沙苑子是豆科植物扁茎黄芪的干燥成熟种子，黄酮类是沙苑子的主要有效成分［6］。研究表明，沙苑子总黄酮（FAC）具有抗肿瘤、降压、调脂、促进骨髓间充质干细胞分化等作用［7-12］。本研究以MG-63骨肉瘤细胞为研究对象，在证实FAC 具有抑制其增殖的同时，进一步探讨其作用机制。

1 材料与方法

1.1 细胞株 人MG-63 骨肉瘤细胞株购自河南多沃生物科技有限公司，用含10%胎牛血清、1%青霉素-链霉素双抗的DMEM 培养基在5% CO2、37 ℃、相对湿度70%～80%的培育箱中培养，细胞密度达瓶底80%～90%时进行传代或将细胞冻存，取对数生长期细胞进行实验。

1.2 药物及试剂 FAC 由西南医科大学药学院税丕先教授提取、提供，纯度32.07%；Cisplatin3 顺铂（SC5170，北京索莱宝科技有限公司）；25 cm2细胞培养瓶（KG20025，上海科进生物技术有限公司）；BCA蛋白定量试剂盒（BL521A，合肥兰杰柯科技有限公司）；CCK8试剂盒（CKD4，日本同仁化学研究所）；Hoechst33258染色液（C0020-10，北京索莱宝科技有限公司）；AnnexinVFITC/PI 细胞凋亡试剂盒（E-CK-A211，武汉伊莱瑞特生物科技股份有限公司）；山羊抗兔二抗-HRP、山羊抗小鼠二抗-HRP（70-GAR0072、70-GAM0072，苏州蚂蚁淘生物科技有限公司）；RNA 提取试剂盒（NO.RE-03014，成都福际生物技术有限公司）；实时荧光定量PCR 试剂盒、逆转录试剂盒（MasterMix-ES、G492，镇江爱必梦生物科技有限公司）。

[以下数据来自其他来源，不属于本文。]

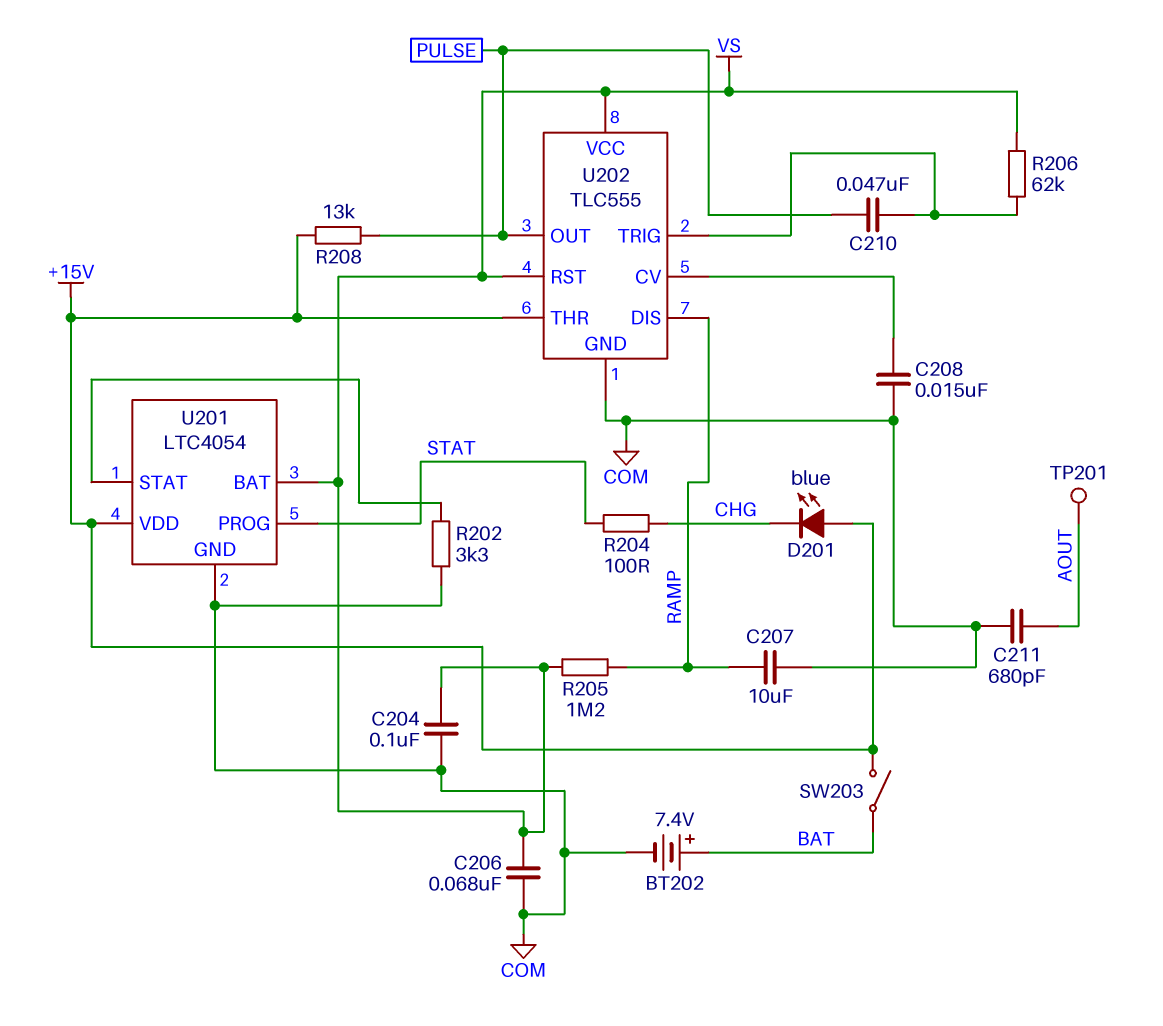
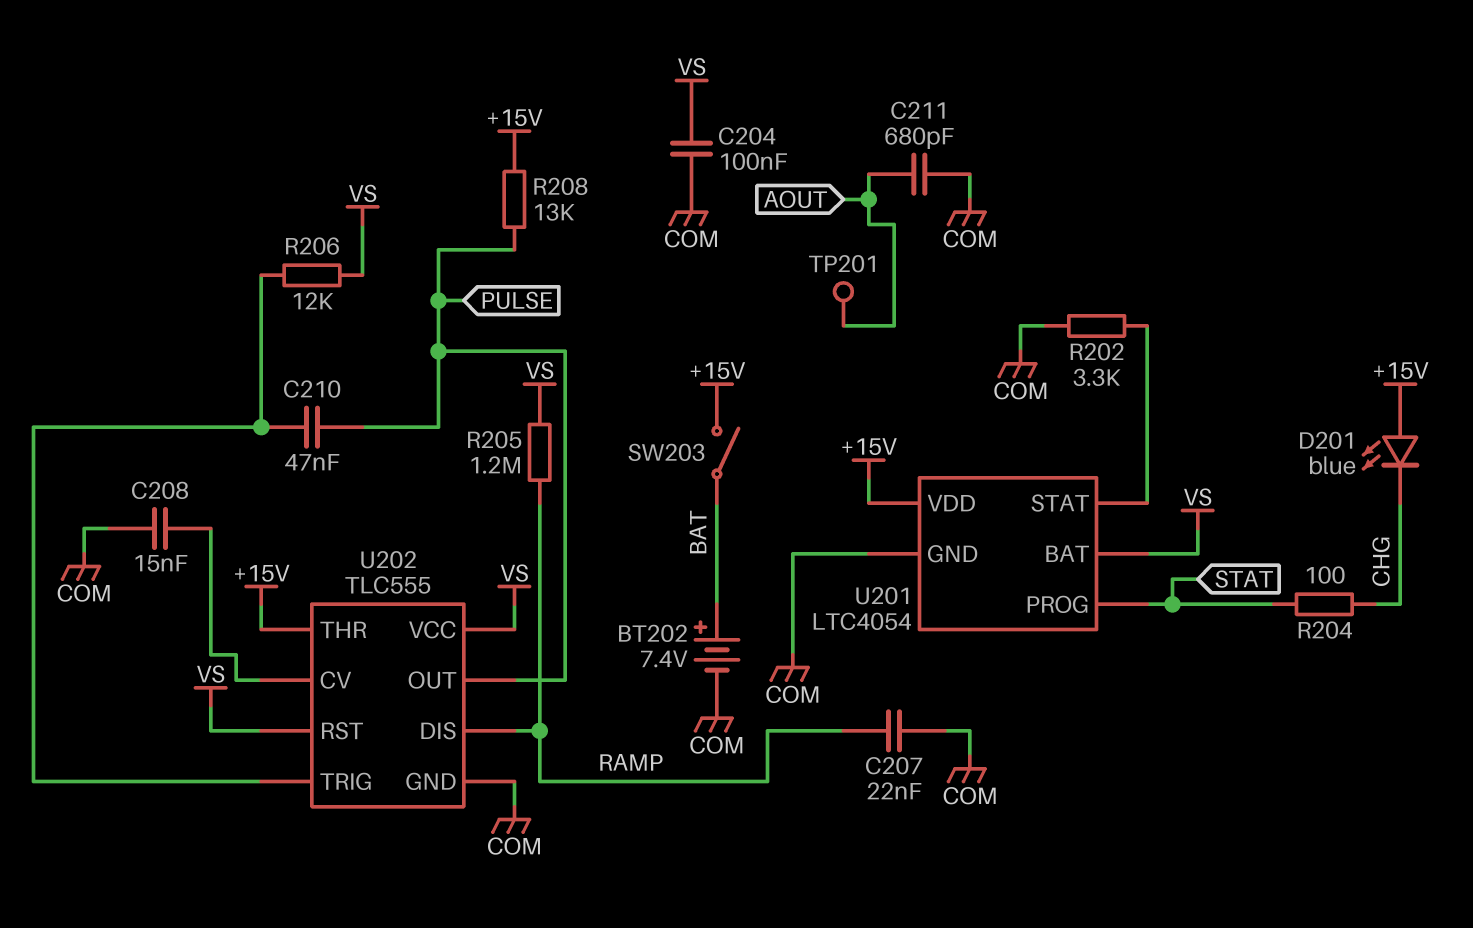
C206: 68nF (COM, VS) -> none
C207: 10uF (COM, RAMP) -> 22nF (COM, RAMP)
R206: 62k (U202/TRIG, VS) -> 12k (U202/TRIG, VS)

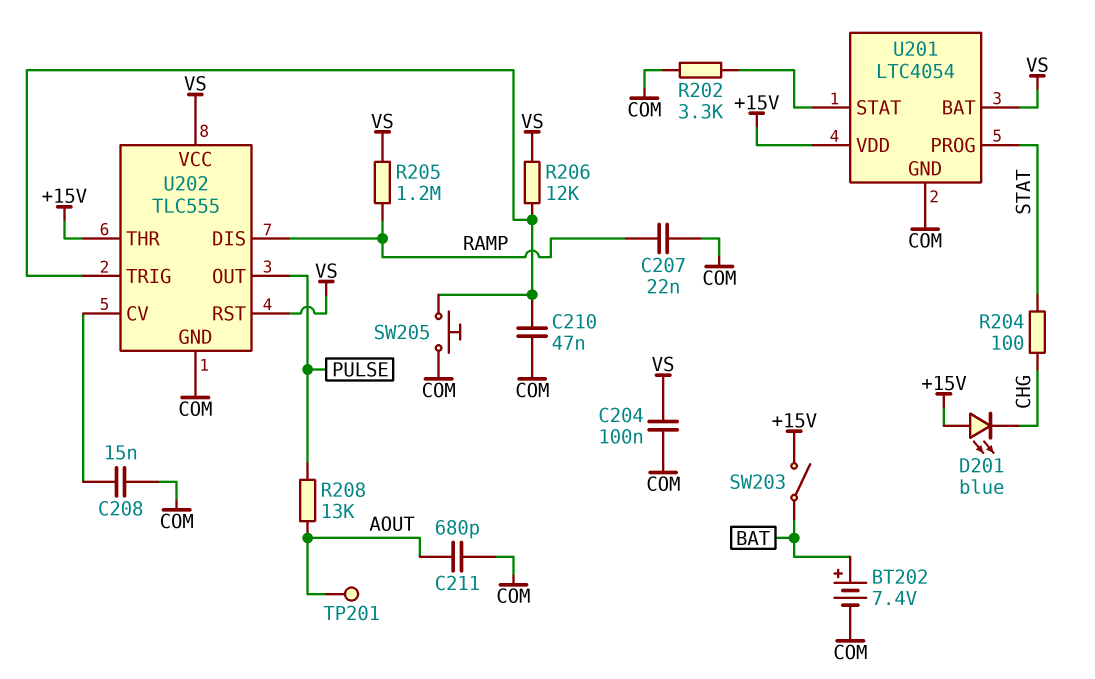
C210: 47nF (PULSE, U202/TRIG) -> 47nF (COM, U202/TRIG)
R208: 13k (+15V, PULSE) -> 13k (AOUT, PULSE)
SW205: none -> button (COM, U202/TRIG)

1.3 主要仪器 倒置荧光显微镜（M152-N，广州明美光电科技有限公司）；全波长酶标仪（Synergy 2，美国伯腾仪器有限公司）；流式细胞仪（Cyto FLEX，贝克曼库尔特国际贸易上海有限公司）；高速低温组织研磨仪（KZ-Ⅲ-F，武汉赛维尔生物科技有限公司）；台式高速冷冻离心机（D3024R，美国赛洛捷克有限公司）；全自动医用PCR 分析系统（SLAN-96S，上海宏石医疗科技有限公司）；电泳仪、转膜仪（型号分别为Power Pac Basic、Mini Trans-Blot Cell，美国伯乐生命医学产品上海有限公司）；化学发光成像系统（Chemi Scope6100，上海勤翔科学仪器有限公司）。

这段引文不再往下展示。